Either there is something in the water in my part of the country, or there is a fundamental screw loose when it comes to kids' sports and the so called "grown ups" involved. Call me a big ol' silly goose, but aren't kids' sports supposed to be for the kids? If so, why then, do parents get over-involved and super competitive? Why do they push their kids so intensely? Why the pressure? 

I have witnessed some of the most obnoxious and curious behavior, all from people who are old enough to know better. Coaxing, no, forcing their child into the water, when the child clearly was not interested. Begging the swim coach to talk their child into joining the swim team, when the child has outright stated that she doesn't want to swim, she would prefer to be on the dive team, thank you very much. Kids crying and shivering because it is 58 degrees and cloudy and are being forced by their parents to "suck it up". Parents bragging to each other about how, even though their kids are injured, these elite athletes are so dedicated, they are continuing to practice and compete, even against the doctor's advice. Shoulder injuries at 15? Hello? 

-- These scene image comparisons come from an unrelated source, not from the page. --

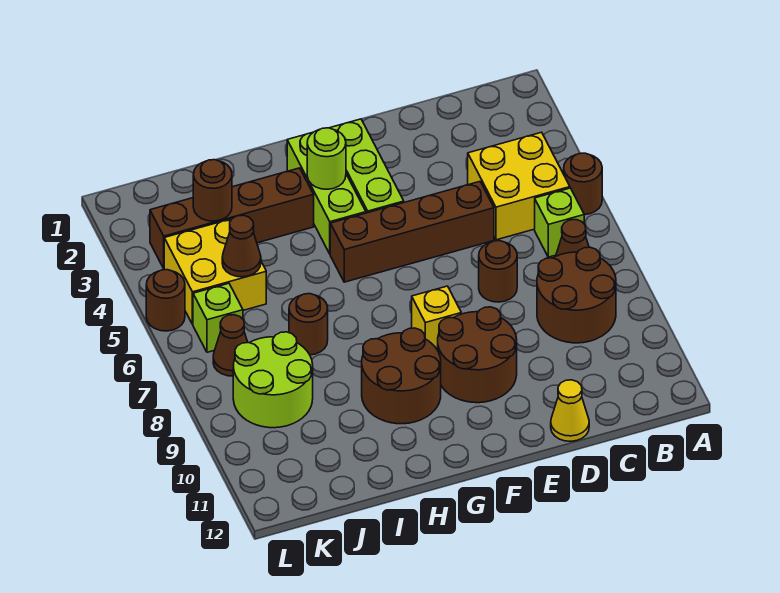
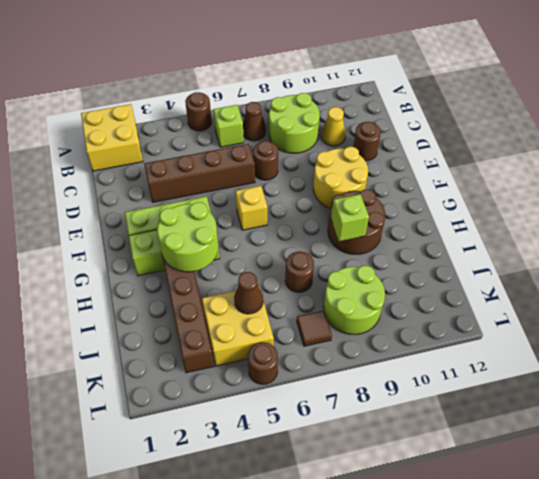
yellow brick B4:C5 level 1 -> yellow brick A1:B2 level 1
brown round brick B8:C9 level 1 -> lime round brick B8:C9 level 1
brown brick D5:G5 level 1 -> brown brick D3:D6 level 1
yellow cone D12 level 1 -> yellow cone C10 level 1
brown round brick E9:F10 level 1 -> yellow round brick E9:F10 level 1
yellow brick F8 level 1 -> yellow brick F6 level 1
lime round brick G3 level 2 -> lime round brick G3:H4 level 2
brown round brick J3 level 2 -> brown round brick D11 level 1
lime brick K6 level 1 -> lime brick H9 level 2
brown cone K7 level 1 -> brown tile K7 level 1

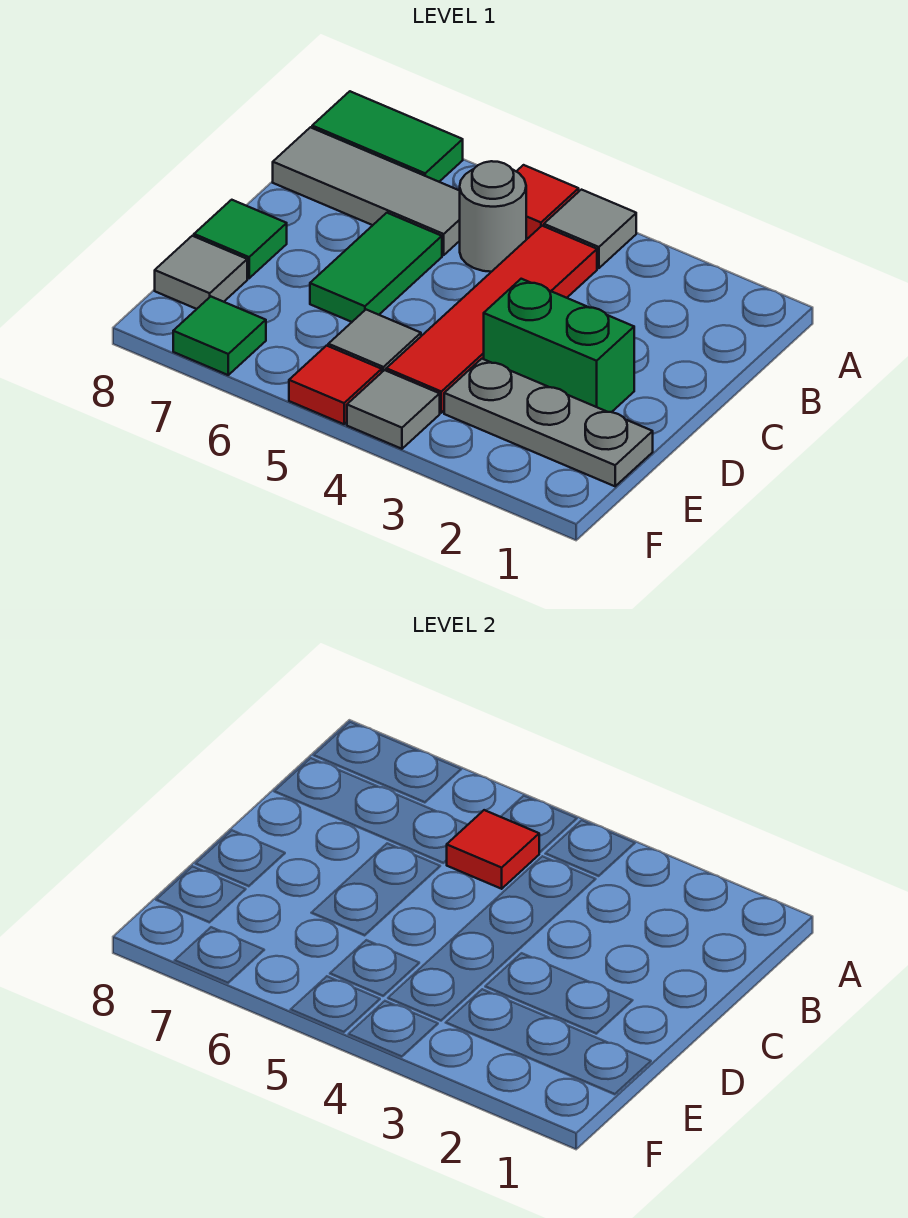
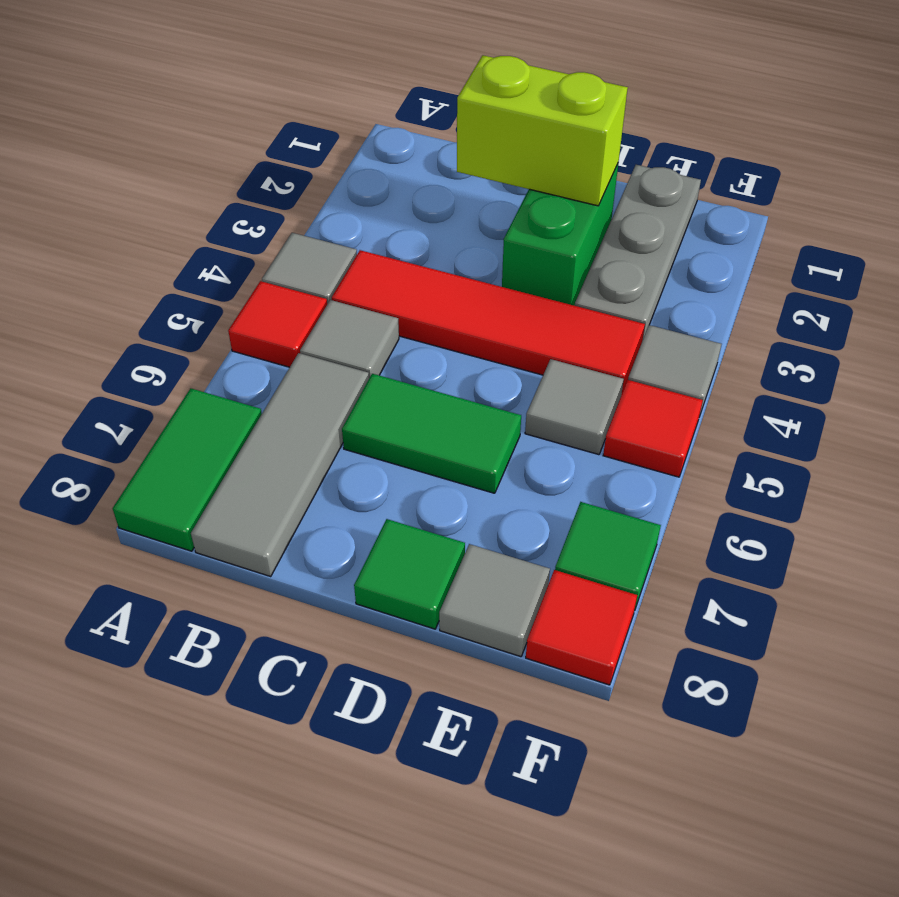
grey round brick B5 level 1 -> grey tile B5 level 1
red tile B5 level 2 -> red tile F8 level 1
none -> lime brick C2:D2 level 2

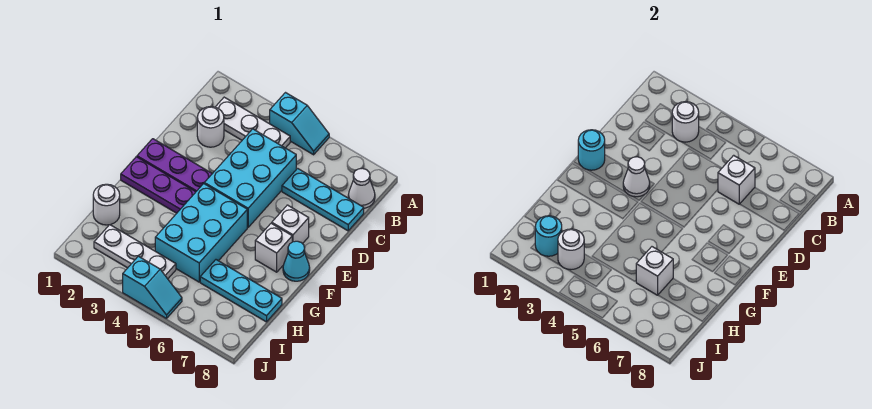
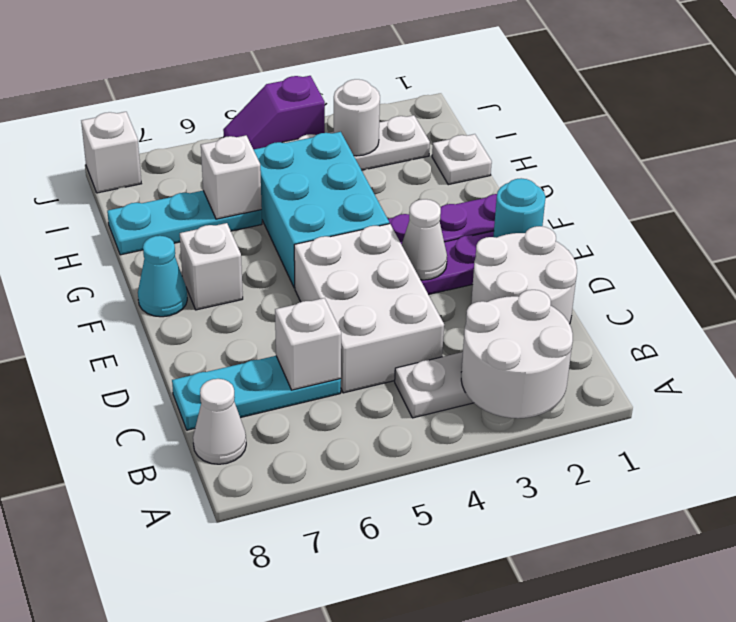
cyan slope A4:A5 level 1 top 4 -> none
white round brick B3 level 2 -> white round brick A2:B3 level 2
white round brick C2 level 1 -> white round brick C1:D2 level 1
cyan brick C4:E5 level 1 -> white brick C4:E5 level 1
white brick E7 level 1 -> white brick J8 level 1
white round brick H1 level 1 -> white plate H1 level 1
cyan round brick I2 level 2 -> none
cyan slope J4:J5 level 1 top 4 -> purple slope J4:J5 level 1 top 4

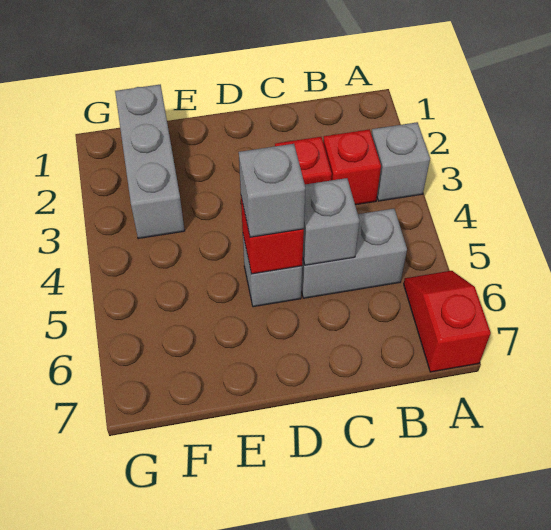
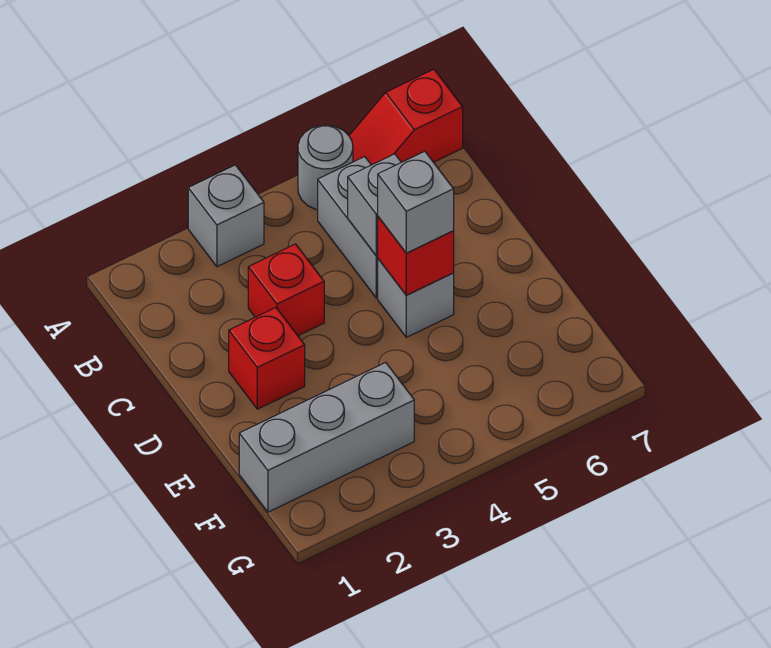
none -> grey round brick A5 level 1
red brick B3 level 1 -> red brick D2 level 1

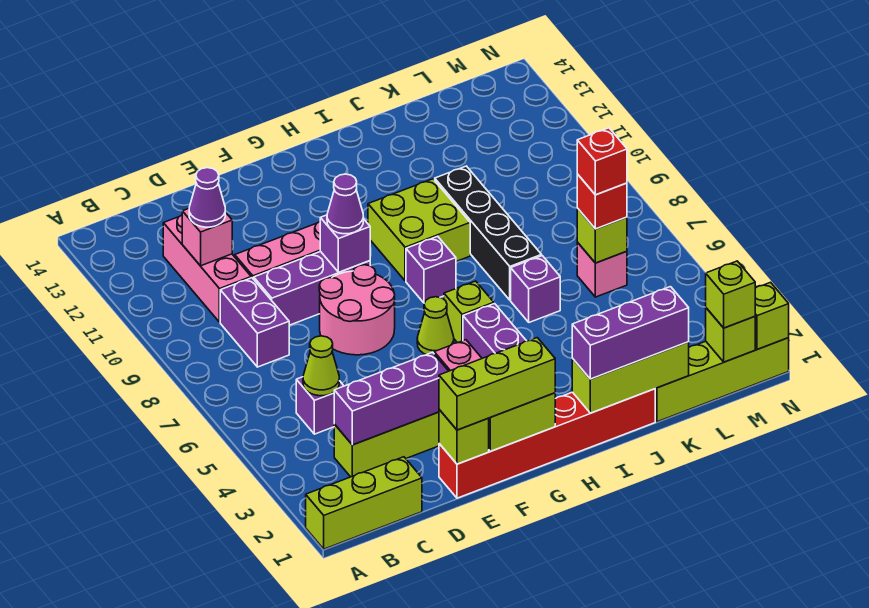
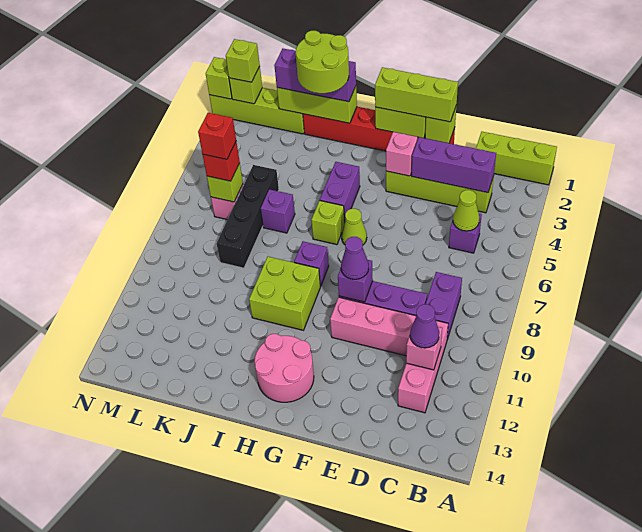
pink round brick E7:F8 level 1 -> pink round brick G12:H13 level 1
none -> lime round brick I1:J2 level 4
black brick J7:J10 level 1 -> black brick K5:K8 level 1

Sounds fun, doesn't it? And here I am, right square in the middle of it. Helping to lead the charge, even. Ugh. When I agreed to be the assistant team rep (basically assistant team mom), I thought I could dilute some of the intensity and bring a more relaxed, fun vibe to the scene. Clearly, I have my work cut out for me. If I want to stick to my vision, I am going to have to piss off, challenge, and confront a lot of people and a lot of bad behavior. And oh, how I detest confrontation. Double ugh.

So I am not in great shape if I am this worked up and I am only one week into it. It is going to be a long summer. And I know (sort of) that it really isn't any of my business, and I shouldn't care about the dynamic between parent and child, and just because I am not very competitive doesn't mean I should expect everyone to behave as I do. In fact, if they did, we probably wouldn't have a very good team and nothing would get done. But still... BUT STILL!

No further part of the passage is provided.